At the same time, I’m glad for my life in Kansas and the work I do. I’m proud of the ministry and the incredible women I help as well as my growing coaching practice and my writing life.
Guilt raises its ugly head whenever something happens, and I’m too far away to help. Then when I visit Mom, guilt rides home with me because I can drive away and my siblings can’t.
Another emotion that affects us is grief. One possible advantage of dealing with Alzheimers is that we grieve little by little rather than in one traumatic explosion. With each change and every increase in confusion, with each memory lapse, we grieve a little more.
We understand that these lapses will grow in frequency until Mom no longer knows who we are.
We also know that some day, Mom will stop breathing and this horrid journey will be over.
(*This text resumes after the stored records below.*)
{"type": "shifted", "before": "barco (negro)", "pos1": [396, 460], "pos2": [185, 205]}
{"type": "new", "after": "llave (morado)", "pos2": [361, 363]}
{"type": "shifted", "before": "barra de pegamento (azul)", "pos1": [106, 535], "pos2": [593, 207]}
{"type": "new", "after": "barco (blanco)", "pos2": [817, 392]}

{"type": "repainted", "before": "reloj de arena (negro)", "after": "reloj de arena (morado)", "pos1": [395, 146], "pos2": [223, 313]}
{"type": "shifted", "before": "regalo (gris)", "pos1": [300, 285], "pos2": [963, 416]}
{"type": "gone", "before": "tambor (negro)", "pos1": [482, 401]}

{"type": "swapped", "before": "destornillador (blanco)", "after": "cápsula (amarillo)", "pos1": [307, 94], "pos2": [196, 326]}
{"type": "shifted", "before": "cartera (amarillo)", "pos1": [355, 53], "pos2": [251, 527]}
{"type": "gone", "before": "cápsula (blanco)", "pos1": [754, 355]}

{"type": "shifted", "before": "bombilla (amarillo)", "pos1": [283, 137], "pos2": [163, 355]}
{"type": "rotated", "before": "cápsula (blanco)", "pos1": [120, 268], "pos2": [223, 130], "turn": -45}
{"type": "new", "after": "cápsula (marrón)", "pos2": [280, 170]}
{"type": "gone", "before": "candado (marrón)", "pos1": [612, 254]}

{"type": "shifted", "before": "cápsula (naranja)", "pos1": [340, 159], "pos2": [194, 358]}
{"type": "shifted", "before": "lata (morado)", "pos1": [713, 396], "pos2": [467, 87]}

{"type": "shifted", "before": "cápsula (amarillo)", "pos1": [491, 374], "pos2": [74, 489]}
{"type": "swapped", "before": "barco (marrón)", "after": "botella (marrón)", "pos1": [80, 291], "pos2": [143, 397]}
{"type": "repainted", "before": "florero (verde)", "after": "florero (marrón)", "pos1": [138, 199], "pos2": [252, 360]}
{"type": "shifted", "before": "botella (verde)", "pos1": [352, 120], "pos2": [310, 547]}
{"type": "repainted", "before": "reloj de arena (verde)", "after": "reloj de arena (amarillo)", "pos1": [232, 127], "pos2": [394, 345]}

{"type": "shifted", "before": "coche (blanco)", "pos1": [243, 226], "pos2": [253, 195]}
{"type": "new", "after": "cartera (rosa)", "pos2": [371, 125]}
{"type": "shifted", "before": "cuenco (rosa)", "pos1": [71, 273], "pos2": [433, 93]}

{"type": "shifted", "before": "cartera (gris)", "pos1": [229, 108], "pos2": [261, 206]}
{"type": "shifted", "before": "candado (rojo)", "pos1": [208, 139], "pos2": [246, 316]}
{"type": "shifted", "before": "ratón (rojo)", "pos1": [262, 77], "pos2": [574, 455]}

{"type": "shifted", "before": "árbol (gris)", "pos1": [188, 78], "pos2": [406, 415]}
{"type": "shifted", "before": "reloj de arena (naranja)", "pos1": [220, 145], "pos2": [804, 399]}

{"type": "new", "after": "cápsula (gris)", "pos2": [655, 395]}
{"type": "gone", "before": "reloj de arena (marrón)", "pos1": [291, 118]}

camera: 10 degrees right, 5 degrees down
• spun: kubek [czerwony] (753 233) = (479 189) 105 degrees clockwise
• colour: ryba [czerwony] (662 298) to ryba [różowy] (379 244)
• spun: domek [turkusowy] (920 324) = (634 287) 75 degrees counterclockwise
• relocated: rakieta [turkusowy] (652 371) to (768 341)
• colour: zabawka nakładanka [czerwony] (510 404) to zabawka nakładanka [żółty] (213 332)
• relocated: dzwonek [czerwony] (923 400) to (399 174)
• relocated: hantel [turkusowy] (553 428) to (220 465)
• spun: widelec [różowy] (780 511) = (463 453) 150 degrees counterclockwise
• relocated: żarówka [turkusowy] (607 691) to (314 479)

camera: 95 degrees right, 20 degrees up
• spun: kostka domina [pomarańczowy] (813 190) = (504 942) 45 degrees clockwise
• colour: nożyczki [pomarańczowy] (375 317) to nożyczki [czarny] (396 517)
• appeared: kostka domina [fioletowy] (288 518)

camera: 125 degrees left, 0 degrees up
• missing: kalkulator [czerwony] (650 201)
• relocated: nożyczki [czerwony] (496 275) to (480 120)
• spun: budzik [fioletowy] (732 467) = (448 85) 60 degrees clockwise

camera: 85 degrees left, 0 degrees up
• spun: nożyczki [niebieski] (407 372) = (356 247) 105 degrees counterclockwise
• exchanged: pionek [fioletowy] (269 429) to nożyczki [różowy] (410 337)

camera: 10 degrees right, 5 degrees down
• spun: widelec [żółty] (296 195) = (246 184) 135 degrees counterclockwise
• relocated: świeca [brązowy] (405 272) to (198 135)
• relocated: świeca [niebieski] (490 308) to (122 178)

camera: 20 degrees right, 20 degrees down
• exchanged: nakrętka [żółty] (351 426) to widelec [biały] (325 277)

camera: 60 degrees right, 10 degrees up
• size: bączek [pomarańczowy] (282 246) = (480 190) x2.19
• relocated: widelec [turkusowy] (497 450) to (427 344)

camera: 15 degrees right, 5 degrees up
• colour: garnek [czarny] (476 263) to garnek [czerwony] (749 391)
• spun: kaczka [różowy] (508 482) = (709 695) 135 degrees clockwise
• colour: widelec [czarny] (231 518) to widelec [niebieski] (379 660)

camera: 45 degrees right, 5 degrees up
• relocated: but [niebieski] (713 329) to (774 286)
So we don’t have to deal with a terrible shock of a tragic death. Mom dies a little bit every day, right in front of us.
Each time I drive to Oklahoma and then back to Kansas, it takes about 10 days to process my emotions, journal about them and return to some place of normalcy. I can only imagine the emotional toll on my siblings.
I don’t know if the emotions will ever ease, or if we’ll just grow in the need for more grace.
But that’s why it’s important that caregivers take care of ourselves—whether we’re right in the thick of it or dealing with it long distance.
Emotions can tear us apart or make us stronger. I hope to finish well.